The Court of Appeal deliberated over the submissions and made their ruling. The appellate court found that there was merit in Poon's appeal and accepted the defence's arguments that Poon more likely never had the intent to cause Ng's death, and it was unsafe to maintain the murder conviction and death sentence of Poon.

As such, the Court of Appeal dismissed the murder charge and hence revoked Poon's death sentence, and instead find him guilty of a lesser charge of culpable homicide not amounting to murder, or manslaughter in Malaysian legal context. Poon was consequently sentenced to 22 years' imprisonment, with the sentence backdated to the date of his arrest in October 2013. Under Malaysian law, the maximum punishment for manslaughter was 30 years in jail.

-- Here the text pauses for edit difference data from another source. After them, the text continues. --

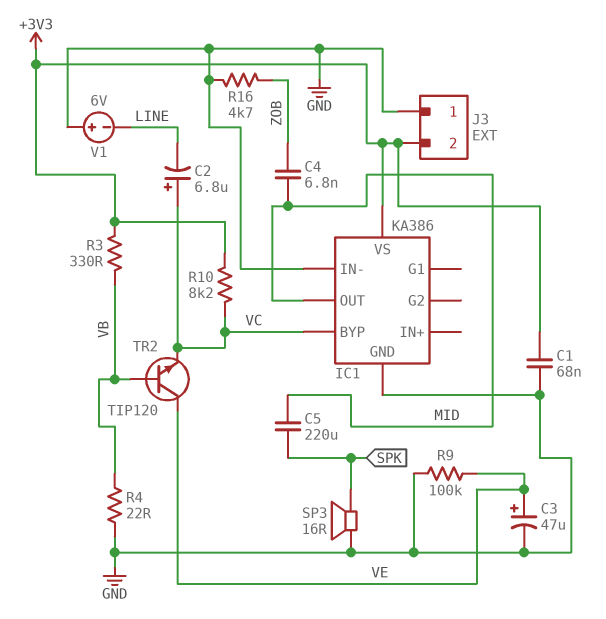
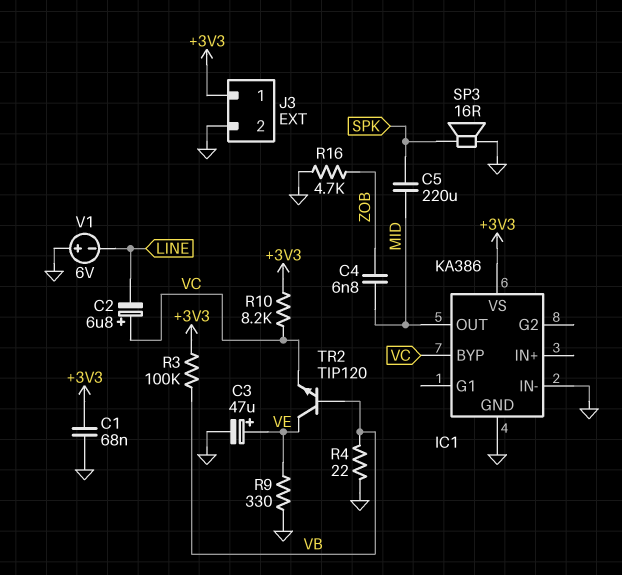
J3 pin 1: GND -> +3V3
J3 pin 2: +3V3 -> GND
R3: 330 (+3V3, VB) -> 100k (+3V3, VB)
R9: 100k (GND, VE) -> 330 (GND, VE)

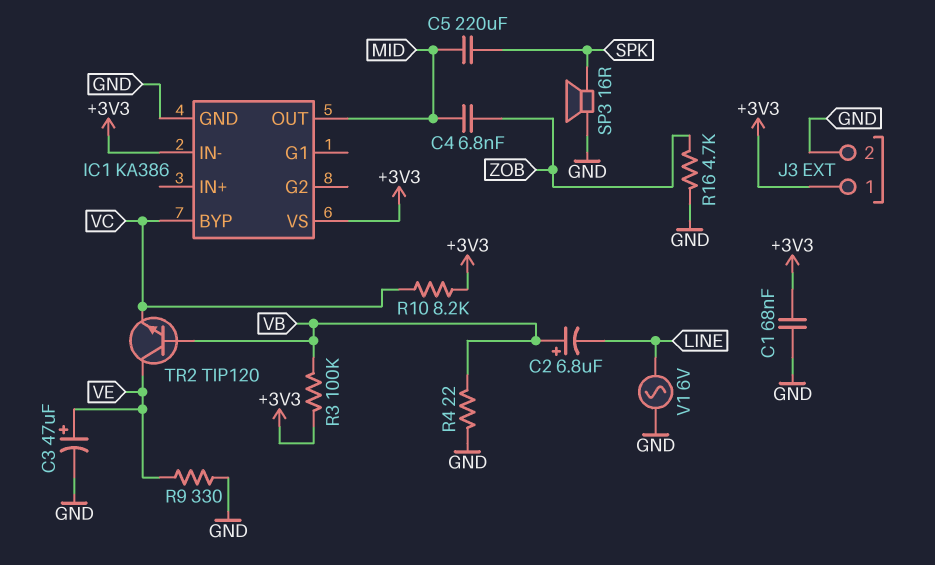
C2: 6.8uF (plus VC, minus LINE) -> 6.8uF (plus VB, minus LINE)
IC1 pin IN-: GND -> +3V3
V1: 6V (plus GND, minus LINE) -> AC 6V (GND, LINE)

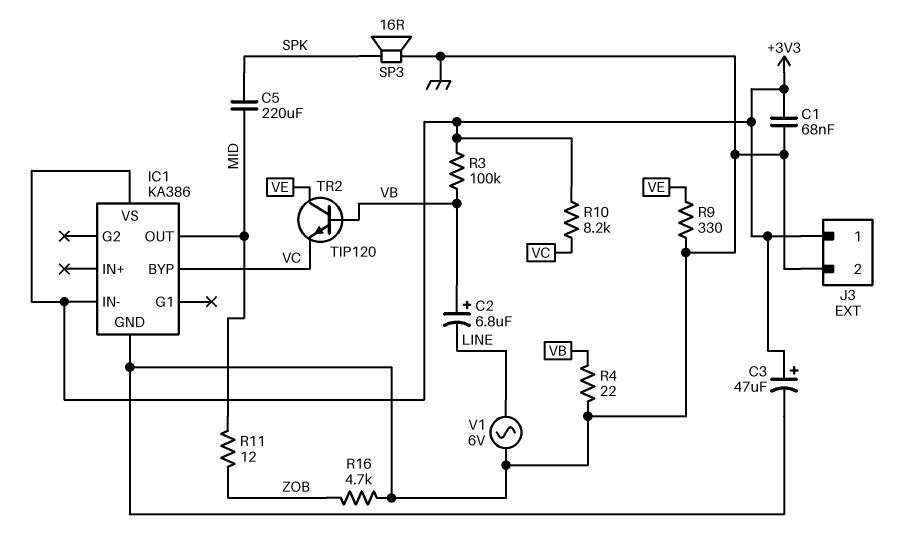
C3: 47uF (plus VE, minus GND) -> 47uF (plus +3V3, minus GND)
C4: 6.8nF (MID, ZOB) -> none
R11: none -> 12 (MID, ZOB)

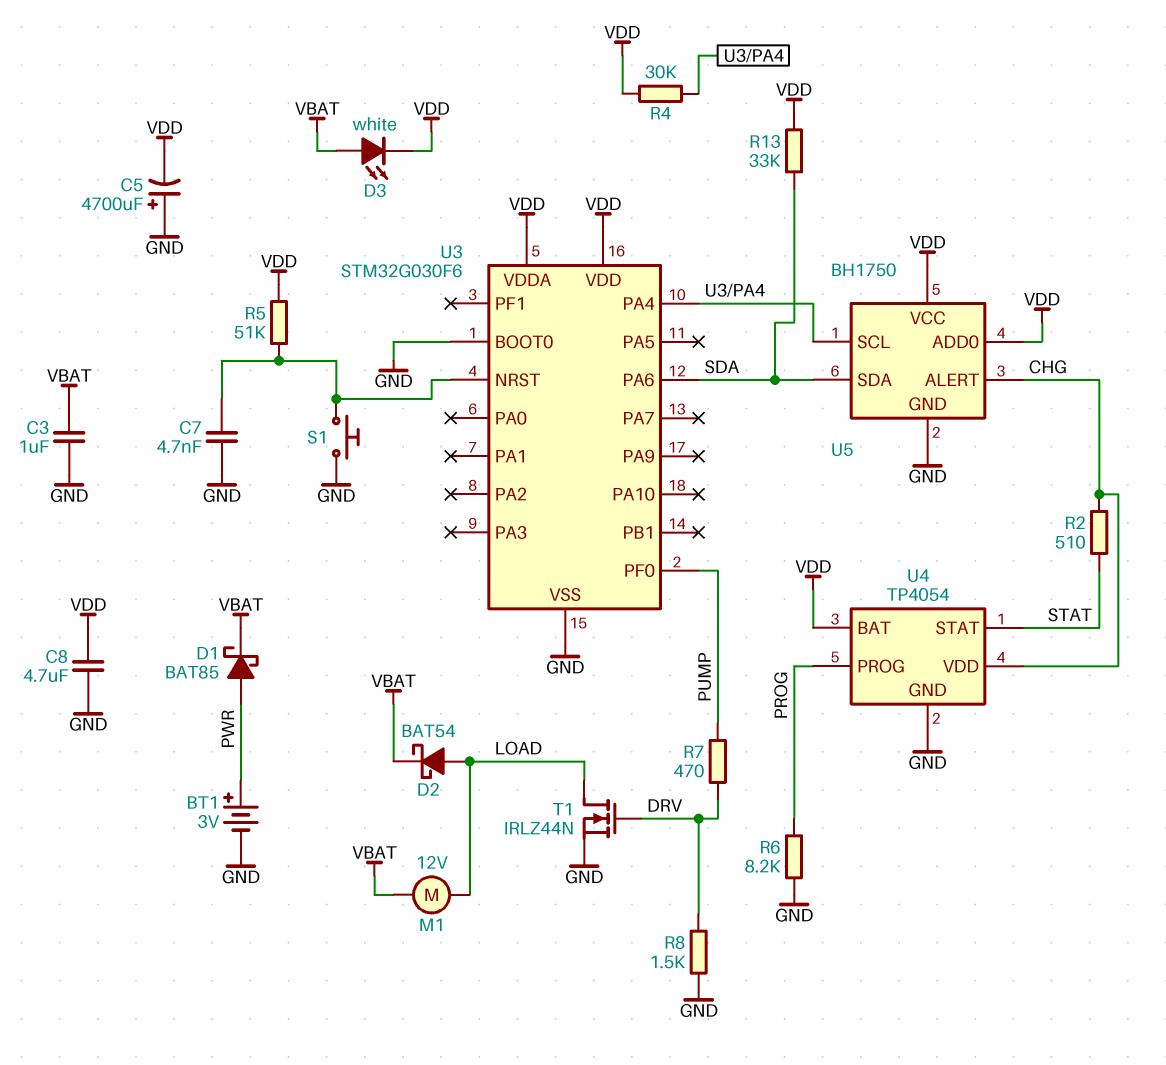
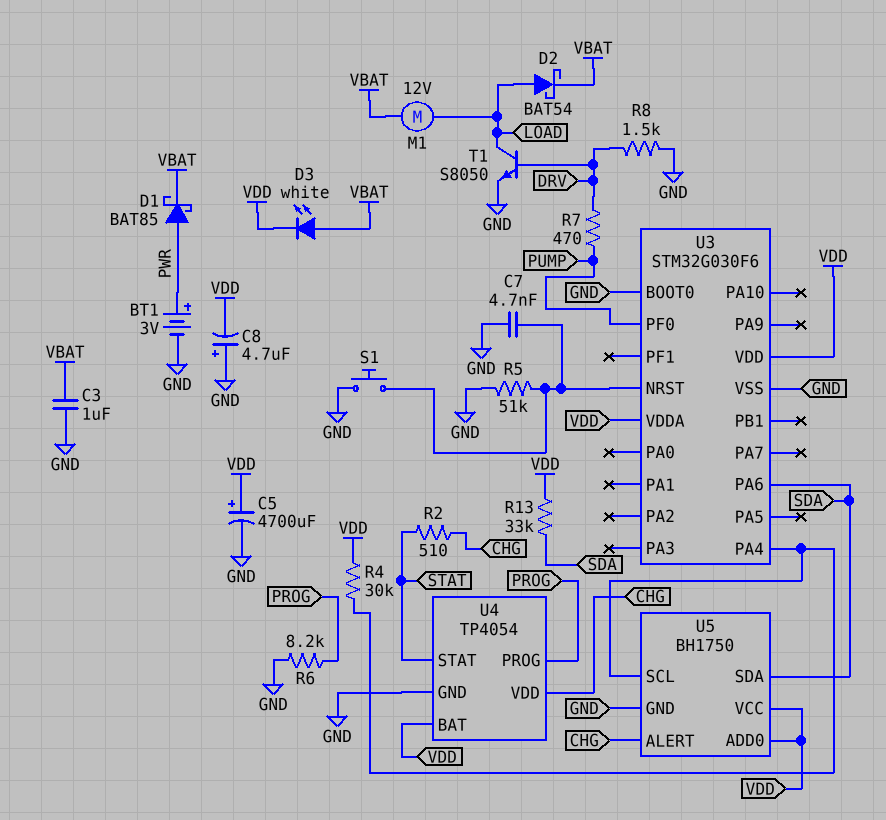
C5: 4700uF (plus GND, minus VDD) -> 4700uF (plus VDD, minus GND)
C8: 4.7uF (GND, VDD) -> 4.7uF (plus GND, minus VDD)
R5: 51k (U3/NRST, VDD) -> 51k (GND, U3/NRST)
T1: NMOS IRLZ44N (G DRV, D LOAD, S GND) -> NPN S8050 (B DRV, C LOAD, E GND)

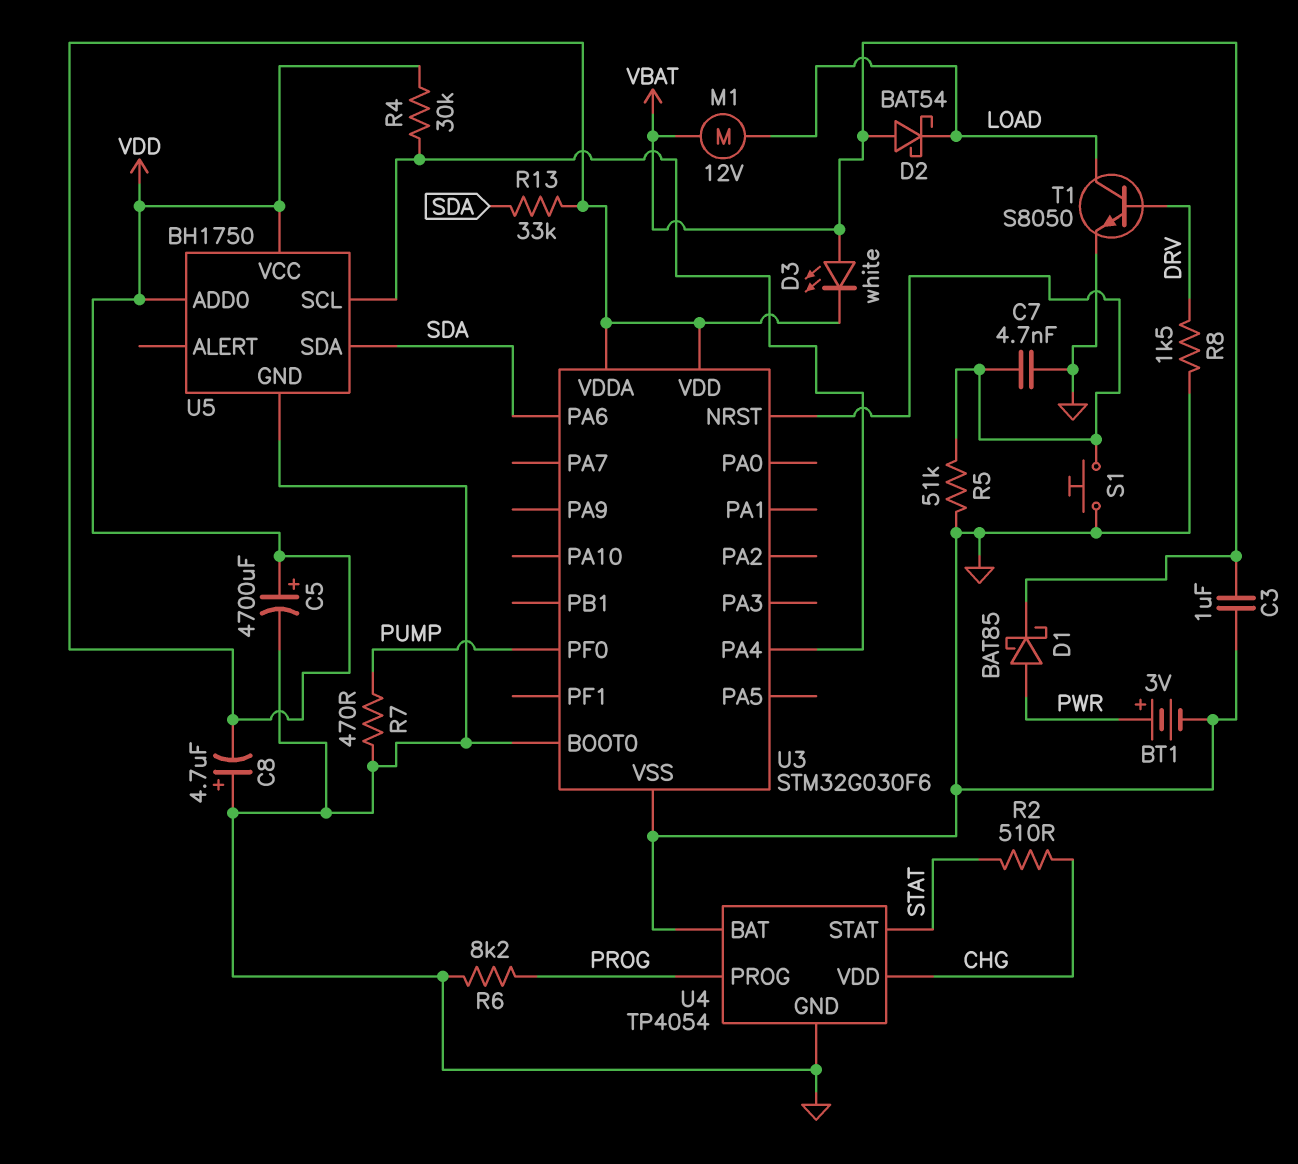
D2: schottky BAT54 (A LOAD, K VBAT) -> schottky BAT54 (A VBAT, K LOAD)
R7: 470 (DRV, PUMP) -> 470 (GND, PUMP)
U4 pin BAT: VDD -> GND
U5 pin ALERT: CHG -> none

Ng's mother, who was present in court with her family members, was reportedly shocked and saddened by the fact that her daughter's killer escaped the gallows, and she urged the prosecution to appeal against the Court of Appeal judgement. She also accused the lawyer of Poon for making up stories about her daughter for the benefit of Poon and lamented that Poon might come out in less than nine years' time if he became eligible for parole due to good behaviour. Despite her disappointment, Ng's mother updated her social post a month later, wishing her daughter a happy 21st birthday and hoped for Ng to rest in peace.

==Prosecution's appeal and aftermath==
After Poon's reprieve from the gallows, the prosecution confirmed that they would appeal to the Federal Court of Malaysia against the Court of Appeal's verdict.

On 3 September 2020, the date when the prosecution's appeal was first heard, Deputy Public Prosecutor Datuk Nazran Mohd Sham informed the Federal Court that after some deliberations over Poon's case, they decided to withdraw the appeal against the manslaughter conviction of Poon. The prosecution's official reasons were that they had thoroughly reviewed the Court of Appeal's judgement and found it more appropriate to convict Poon of manslaughter given the circumstances, and due to the recent landmark case of a man sentenced to 15 years' jail for manslaughter by stabbing the victim 19 times, the prosecution feared the possibility of Poon receiving a much lighter sentence than 22 years and their chances of reinstating the murder charge would not be high, and the potential setting of an adverse precedence in sentencing guidelines for manslaughter, and hence they chose to not proceed with their appeal against Poon's manslaughter charge.

This decision ultimately led to the Federal Court to confirm both Poon's manslaughter conviction and 22-year jail term, therefore putting the legal process to a close. Ng's family, including her mother, aunt and grandfather, were saddened and disappointed to hear that the prosecution dropped the appeal against Poon's conviction as they expected Poon to be re-convicted of murder and face the death penalty once more. Ng's mother told the press in an interview that she was unable to forget her daughter, and when a psychiatrist advised her to put the matter to a close after so many years of appealing the case, Ng's mother said that her love and longing would not be put to rest.

Even after the conclusion of the legal process, Ng's family still missed her and Ng's mother commemorated her daughter by celebrating her 22nd birthday a month after the prosecution dropped their appeal against Poon's reprieve. Ng's grandfather, despite his disappointment over the outcome, also expressed his gratitude to the support his family received throughout the ordeal. When Malaysian businessman Tan Sri Datuk Ng Teck Fong died in 2021, Ng's mother offered condolences and expressed her gratitude towards the late Datuk for providing her late daughter a scholarship and personally attending the funeral when her daughter died.

Since the conclusion of the court proceedings, Poon remains in prison serving his 22-year sentence. If he served time with good behavior, Poon would possibly be released on parole in 2027 after completing at least two-thirds of his jail term (equivalent to 14 years and eight months).